Sometime in the middle of ZIM’s run, I got it in my head that I wanted to do some kind of Invasion of the Bodysnatchers episode. This was in no way because many members of the staff liked to suddenly stop and point at each other with their eyes rolled back into their skulls and their mouths wide open, emitting a horrible screeching sound like Donald Sutherland at the end of the 1978 movie, Invasion of the Bodysnatchers. No way at all.

No, I was more bothered by a recent run of fashion ads that featured people deliriously excited over some of the most boring pants in the world. For those who might only vaguely remember this time, it was a period in history when khaki trousers seemed to have gripped the public’s imagination.
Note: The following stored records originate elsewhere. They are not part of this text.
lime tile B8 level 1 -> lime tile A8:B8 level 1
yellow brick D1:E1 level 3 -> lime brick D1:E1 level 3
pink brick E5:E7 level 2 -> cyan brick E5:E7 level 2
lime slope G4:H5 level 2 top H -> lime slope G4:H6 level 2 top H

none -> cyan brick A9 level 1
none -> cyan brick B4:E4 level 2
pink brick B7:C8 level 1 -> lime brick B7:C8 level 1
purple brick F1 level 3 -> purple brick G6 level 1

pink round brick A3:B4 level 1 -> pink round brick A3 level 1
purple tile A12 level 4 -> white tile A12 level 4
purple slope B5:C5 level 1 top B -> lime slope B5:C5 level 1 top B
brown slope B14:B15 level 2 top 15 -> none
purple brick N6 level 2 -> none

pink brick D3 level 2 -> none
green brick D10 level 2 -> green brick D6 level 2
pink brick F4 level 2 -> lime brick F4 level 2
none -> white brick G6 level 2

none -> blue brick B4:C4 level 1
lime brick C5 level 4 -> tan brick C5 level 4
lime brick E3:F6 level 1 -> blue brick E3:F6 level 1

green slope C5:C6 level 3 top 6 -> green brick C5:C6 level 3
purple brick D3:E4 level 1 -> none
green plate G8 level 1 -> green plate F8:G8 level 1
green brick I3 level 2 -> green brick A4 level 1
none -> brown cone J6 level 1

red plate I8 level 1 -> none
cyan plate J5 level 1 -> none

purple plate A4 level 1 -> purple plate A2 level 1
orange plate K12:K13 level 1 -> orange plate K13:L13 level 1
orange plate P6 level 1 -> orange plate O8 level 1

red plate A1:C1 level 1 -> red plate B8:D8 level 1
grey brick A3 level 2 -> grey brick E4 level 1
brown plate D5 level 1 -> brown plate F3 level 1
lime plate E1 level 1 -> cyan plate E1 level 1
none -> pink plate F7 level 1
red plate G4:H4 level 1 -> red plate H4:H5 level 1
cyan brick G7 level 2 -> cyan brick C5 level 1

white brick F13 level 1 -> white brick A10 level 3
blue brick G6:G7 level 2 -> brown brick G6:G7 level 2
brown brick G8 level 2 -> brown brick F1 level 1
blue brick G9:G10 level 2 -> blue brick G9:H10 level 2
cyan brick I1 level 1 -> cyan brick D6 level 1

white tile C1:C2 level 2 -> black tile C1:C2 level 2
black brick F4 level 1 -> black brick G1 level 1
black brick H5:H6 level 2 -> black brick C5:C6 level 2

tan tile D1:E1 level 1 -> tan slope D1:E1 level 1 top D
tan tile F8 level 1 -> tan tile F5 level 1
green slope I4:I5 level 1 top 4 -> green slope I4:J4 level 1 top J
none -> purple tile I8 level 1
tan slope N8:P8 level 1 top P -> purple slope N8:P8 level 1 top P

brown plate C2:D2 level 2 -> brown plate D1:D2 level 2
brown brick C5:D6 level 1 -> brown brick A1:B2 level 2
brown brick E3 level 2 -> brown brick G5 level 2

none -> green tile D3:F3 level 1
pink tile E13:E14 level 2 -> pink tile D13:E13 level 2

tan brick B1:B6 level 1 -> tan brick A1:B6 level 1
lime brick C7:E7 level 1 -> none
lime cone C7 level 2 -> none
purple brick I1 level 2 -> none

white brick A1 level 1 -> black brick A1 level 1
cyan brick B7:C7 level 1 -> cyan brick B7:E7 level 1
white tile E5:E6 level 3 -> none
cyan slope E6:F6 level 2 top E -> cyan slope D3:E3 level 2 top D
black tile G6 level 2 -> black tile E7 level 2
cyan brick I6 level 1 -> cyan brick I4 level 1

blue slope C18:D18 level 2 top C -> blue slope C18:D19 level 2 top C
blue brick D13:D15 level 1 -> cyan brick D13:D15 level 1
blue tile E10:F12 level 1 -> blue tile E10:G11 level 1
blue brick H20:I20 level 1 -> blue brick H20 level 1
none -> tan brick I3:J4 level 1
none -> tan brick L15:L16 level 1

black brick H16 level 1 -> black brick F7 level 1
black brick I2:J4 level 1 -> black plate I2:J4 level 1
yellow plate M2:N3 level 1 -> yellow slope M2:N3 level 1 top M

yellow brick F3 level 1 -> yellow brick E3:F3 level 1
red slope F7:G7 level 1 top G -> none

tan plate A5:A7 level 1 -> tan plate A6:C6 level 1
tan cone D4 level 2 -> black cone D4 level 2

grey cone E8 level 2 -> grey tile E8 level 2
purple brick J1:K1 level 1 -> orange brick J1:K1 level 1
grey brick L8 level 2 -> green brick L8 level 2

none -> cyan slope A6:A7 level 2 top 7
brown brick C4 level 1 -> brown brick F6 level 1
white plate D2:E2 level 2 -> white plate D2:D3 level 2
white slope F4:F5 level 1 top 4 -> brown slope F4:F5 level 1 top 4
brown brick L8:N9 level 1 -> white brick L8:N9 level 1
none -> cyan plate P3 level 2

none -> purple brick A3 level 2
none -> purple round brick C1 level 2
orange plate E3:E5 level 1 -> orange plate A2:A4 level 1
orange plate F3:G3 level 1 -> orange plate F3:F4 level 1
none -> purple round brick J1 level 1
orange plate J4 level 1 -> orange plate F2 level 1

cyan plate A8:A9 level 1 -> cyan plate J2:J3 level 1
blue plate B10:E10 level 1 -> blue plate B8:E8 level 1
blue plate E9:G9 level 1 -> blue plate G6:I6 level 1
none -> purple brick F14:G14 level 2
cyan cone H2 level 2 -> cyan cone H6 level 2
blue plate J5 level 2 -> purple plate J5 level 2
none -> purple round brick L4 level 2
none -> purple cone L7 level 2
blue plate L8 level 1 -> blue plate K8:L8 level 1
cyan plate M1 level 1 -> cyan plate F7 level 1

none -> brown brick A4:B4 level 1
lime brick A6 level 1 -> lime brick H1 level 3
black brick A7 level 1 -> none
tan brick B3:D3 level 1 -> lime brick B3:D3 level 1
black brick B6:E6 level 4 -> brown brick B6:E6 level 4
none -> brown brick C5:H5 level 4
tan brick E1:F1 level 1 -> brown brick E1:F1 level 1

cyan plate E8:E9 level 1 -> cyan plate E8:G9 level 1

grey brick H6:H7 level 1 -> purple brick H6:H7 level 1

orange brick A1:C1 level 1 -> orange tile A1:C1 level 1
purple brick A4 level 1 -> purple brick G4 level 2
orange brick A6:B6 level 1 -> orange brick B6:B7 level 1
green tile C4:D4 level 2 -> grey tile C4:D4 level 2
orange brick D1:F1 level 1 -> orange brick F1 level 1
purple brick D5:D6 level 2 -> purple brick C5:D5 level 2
Things called “Dockers” graced billboards and TV ads, touted as thought they were something we were meant to care about.

We all know advertising at a certain point is less about creating demand for something and more about reassuring an otherwise numb and dazed public that yes, this product is real, and you can buy it without being weird. Everyone is doing it. Just go into a store and exchange money for it. No one will mock you. You won’t be tackled by security. Really, it will be that easy. The person at the counter will intuitively understand the transaction you’re there for. Then you can take the product home and wear it in public without fear of strangers singling you out for scorn in the streets, pointing with twisted looks of glee on their faces while they scream “Look at the trouser-wearing freakboy! Look at ‘em! Huuuuuh?”

Buy Dockers.


Anyway, an idea drifted slowly into my head for a scenario something like Invasion of the Bodysnatchers, but the aliens taking over human beings were shaped like pants. They were designed to be worn by their victims, and once they had their alien form wrapped around that poor hapless person’s legs, they would control their mind, slowly convincing them that these alien pants were the height of fashion, and they should track down everyone NOT wearing them and peer pressure them into putting on a pair, thus forwarding their conquest of the host world.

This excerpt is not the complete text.